Visualization of the Enzyme Lactase. ibreakstock/shutterstock

The 2018 Nobel Prize in Chemistry has gone to three scientists that used the principle of evolution to produce new chemical compounds. Half of the prize goes to Professor Frances Arnold who conducted the first directed evolution of enzymes, proteins that speed up chemical reactions. The second half goes to Professor George Smith and Professor Gregory Winter for their work on using viruses to evolve new proteins and antibodies.

The work conducted by the winners has had life-changing applications. Their techniques have been used in various industries, have led to greener methods of production, and have helped us develop new cancer-fighting drugs. As the Nobel committee has stated, this work has hugely benefitted humankind.

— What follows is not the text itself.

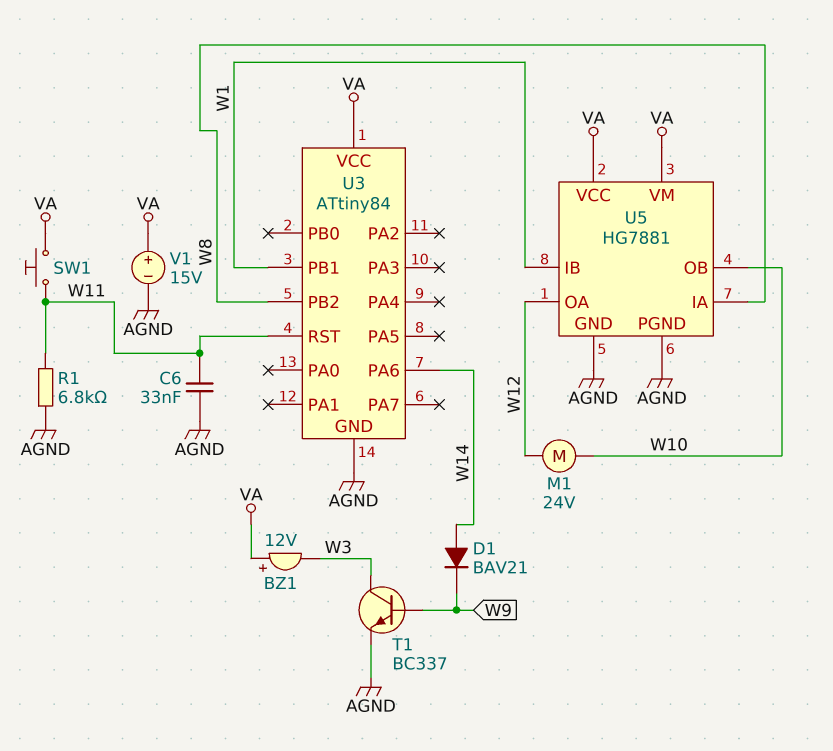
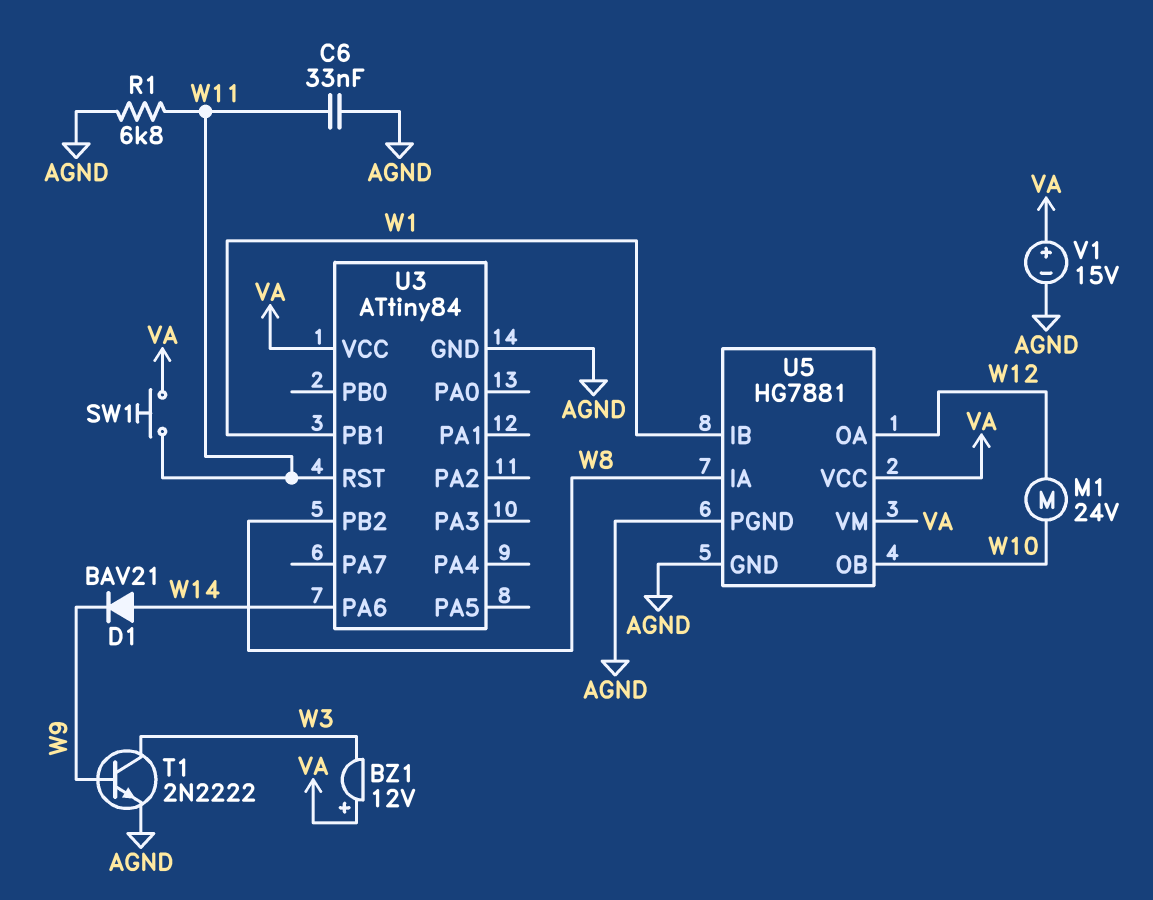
T1: NPN BC337 (B W9, C W3, E AGND) -> NPN 2N2222 (B W9, C W3, E AGND)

In 1993, Professor Arnold pioneered methods of directed evolution, namely genetic change and selection, to produce important enzymes. Enzymes are tiny proteins that act as natural catalysts, speeding up natural reactions. Living organisms are constantly using them in a variety of important bodily processes, such as digestion. 

Enzymes are produced by following instructions on DNA, so by adding mutations, it is possible to create very useful ones, as well as some rubbish ones. By employing bacteria as a production line, Arnold was able to mutate different enzymes. She then selected the most efficient at catalyzing a particular chemical reaction. This approach has found application in pharmaceuticals, biofuels, and many other areas.

In contrast, Smith and Winter's work is based on bacteriophages, the viruses that infect bacteria. Professor Smith, like Frances Arnold, altered bacteria to get proteins but in a different way. Smith altered bacterial DNA by inserting a specific protein into the genetic code of a bacteriophage. These viruses use the apparatus inside a bacterium to reproduce, so adding the gene meant that this protein was present on the surface of the virus. The next step just requires a specific antibody to go and fish out the protein. This is a very useful way to evolve new proteins.

Professor Winter's work focused on the creation of new antibodies. The approach, known as phage display, has similarities to Smith’s but differs from it in a few key ways. The phages have antibodies growing on them and these are selected based on how well they interact with certain compounds. There are several iterations of this approach to tune how well the antibodies target the particular compound. This method was used to create antibodies that can neutralize toxins, cure cancer that has spread, and counteract autoimmune diseases. The first new drug that uses this method was approved in 2002 and is used to treat psoriasis, rheumatoid arthritis, and inflammatory bowel disease.